Key Finding: Social Media Case Study
When it comes to social media outreach, Facebook and Twitter are the social platforms of choice for most candidates. Aside from Liberals and Conservatives, candidates have a limited presence on Instagram, and candidates across the board are virtually absent from YouTube.
For Canadians, the political salience of immigration varies according to their partisan allegiances. We asked our survey respondents to choose which of eight different aspects of immigration was of concern to them. Jobs and the economy was the top-ranked issue area overall at 47%, followed by integration (45%) and cultural values (40%). Both Conservative and Liberal partisans put jobs and the economy in their top three, but right- and left-wing supporters diverge beyond that. While Liberal and NDP partisans prioritize integration and diversity, Conservatives put cultural values in the top spot (43%). Conservatives were also far more likely to identify national security (43%) and illegal immigration (42%) as key aspects of immigration, compared to Liberals (28%, 28%) and NDP partisans (17%, 27%).

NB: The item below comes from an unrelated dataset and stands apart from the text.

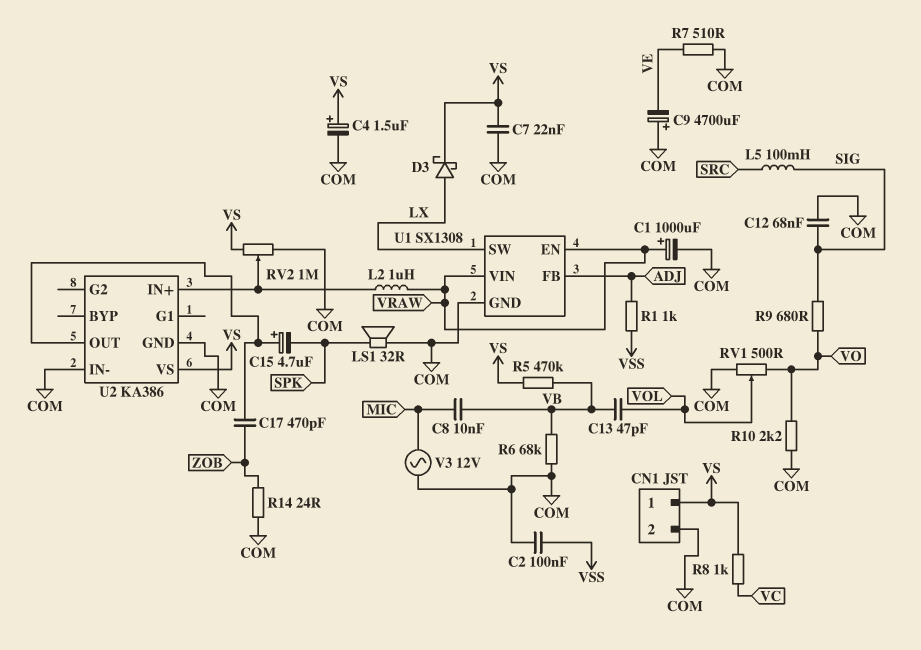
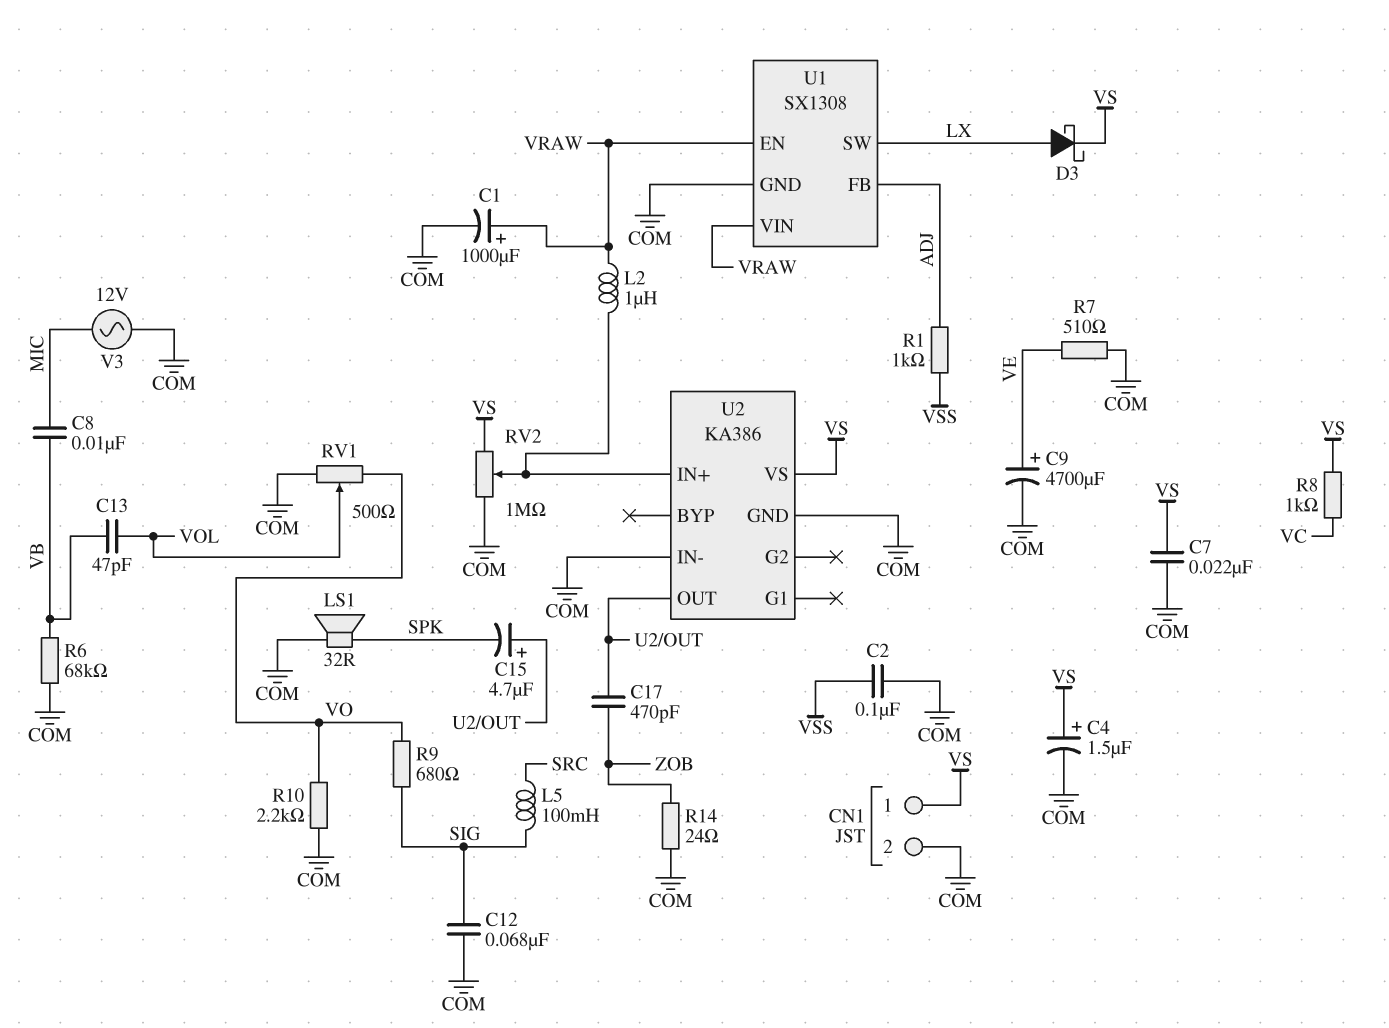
C9: 4700uF (plus COM, minus VE) -> 4700uF (plus VE, minus COM)
R5: 470k (VB, VS) -> none

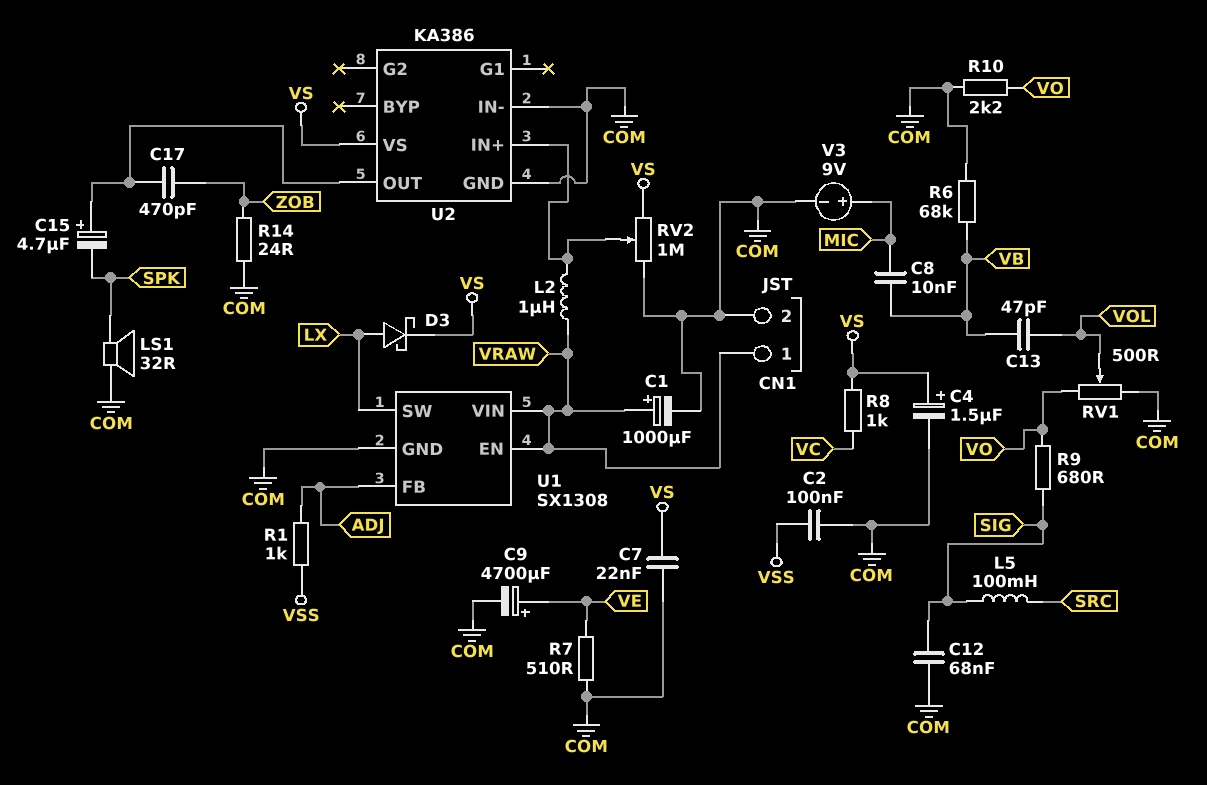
CN1 pin 1: VS -> VRAW
V3: AC 12V (COM, MIC) -> 9V (plus MIC, minus COM)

Canadians also tend to overestimate the number of immigrants and refugees admitted to the country. We asked respondents how many immigrants the federal government was planning to admit in 2019 and how many refugees Canada admitted in 2018. In both cases, the majority said they were unsure. Only 15% got the first question right, and 12% answered the second question correctly. Respondents who guessed wrong about refugees were more likely to assume the number is higher than it is. In the case of refugee intake, 24% of respondents believed Canada accepted more refugees than it did last year, while 3% thought the number was lower.
One factor that could influence public opinion about immigration policy is the prevalence of nativism, or the idea that the needs of native-born Canadians should be prioritized over immigrants. We measure nativism with a battery of questions that tap into respondents’ perceptions of whether immigrants are costly to society. Overall, Canadians exhibit modest levels of nativism, with an average score of 0.45 out of 1. Liberal and NDP partisans score far lower than Conservatives in their expressed nativist sentiment (0.38 and 0.38 vs. 0.55). The PPC and other smaller parties were not included in this question because the sample size was too small.
Aside from partisan leanings, the factors most strongly correlated with nativism are economic. We asked respondents whether they perceived the economy and their personal finances to be getting better, getting worse or staying the same over the past year. Respondents who perceived the economy to be getting worse had nativism scores 0.2 points higher than those who thought the economy was getting better. Similarly, those who believe their personal finances are getting worse have nativism scores 0.14 points higher than those who thought their finances were improving.
Generally speaking, candidates’ posts on Twitter and Facebook are likely to reflect the top issues identified by their respective partisans. These findings suggest that the parties may be talking past each other on the issue of immigration.
The link between economic perceptions and nativist sentiment raises the question of whether providing Canadians with information about the economic benefits of immigration could lead them to see immigration in a more positive light. We randomly provided half of our respondents with an excerpt from a 2018 Conference Board of Canada report that says immigrants are needed to keep the economy growing. For respondents who did not receive this information, 23% thought immigration was bad for the economy and 57% thought it was good. Those numbers shifted to 19% and 63% for respondents who read the excerpt. The results were similar when respondents were asked whether they wanted to see immigration levels increase or decrease, and when they were given the battery of questions that indicate levels of nativism—those who read the excerpt were more likely to support raising immigration levels and less likely to rank highly on our nativism index.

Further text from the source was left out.